21. The transformation \((x, y, z) \rightarrow(x+y, y+z): \mathbb{R}^{3} \rightarrow \mathbb{R}^{2}\) is

(a.) Linear and has zero kernel
(b.) Linear and has a proper subspace as kernel
(c.) Neither linear nor 1-1
(d.) Neither linear nor onto

Explanation for Question 21:
The transformation \(T(x, y, z) = (x + y, y + z)\) corresponds to the matrix \(\left[\begin{array}{lll}1 & 1 & 0 \\ 0 & 1 & 1\end{array}\right]\).
With \(\operatorname{Rank}(T) = 2\), we have \(\eta(T) = 3 - 2 = 1\). Thus, \(T\) is not \(1-1\) and \(\text{Ker } T \neq \{0\}\). The calculations for \(T(x_1 + x_2, y_1 + y_2, z_1 + z_2)\) and \(T(x_1, y_1, z_1) + T(x_2, y_2, z_2)\) are shown, confirming that \(T\) is a linear transformation. This completes the explanation for Question 21.

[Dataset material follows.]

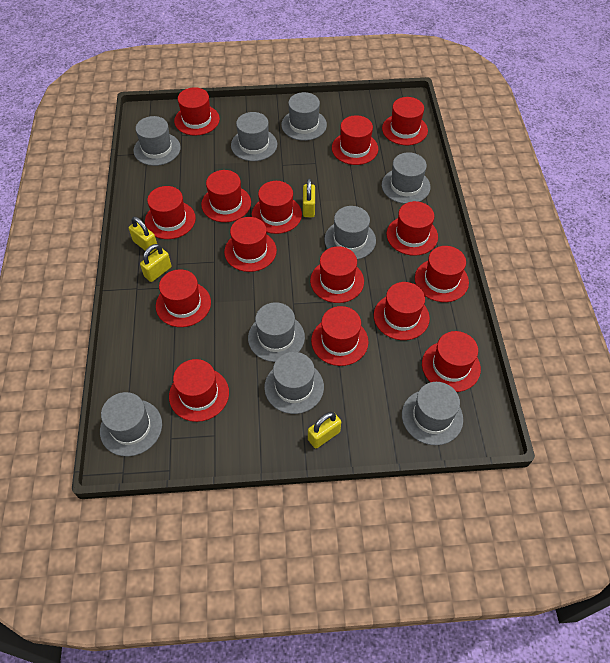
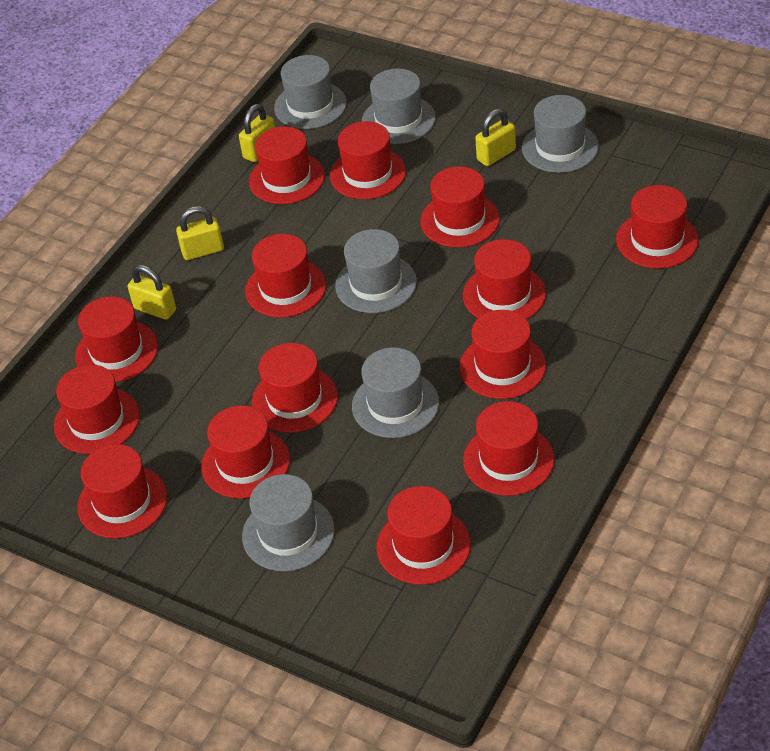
grey hat: 9 -> 6
red hat: 15 -> 14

22. Let \(T: \mathbb{R}^{3} \rightarrow W\) be the orthogonal projection of \(\mathbb{R}^{3}\) onto the \(x z\) plane \(W\). Then

(a.) \(T(x, y, z)=(x+y, 0, y+z)\)
(b.) \(T(x, y, z)=(x-y, 0, y-z)\)
(c.) \(T(x, y, z)=(x+y+z, 0, z)\)
(d.) \(T(x, y, z)=(x, 0, z) \)

Explanation for Question 22:
The transformation \(T(x, y, z) = (x ,0, z)\) represent the projection on xz plane.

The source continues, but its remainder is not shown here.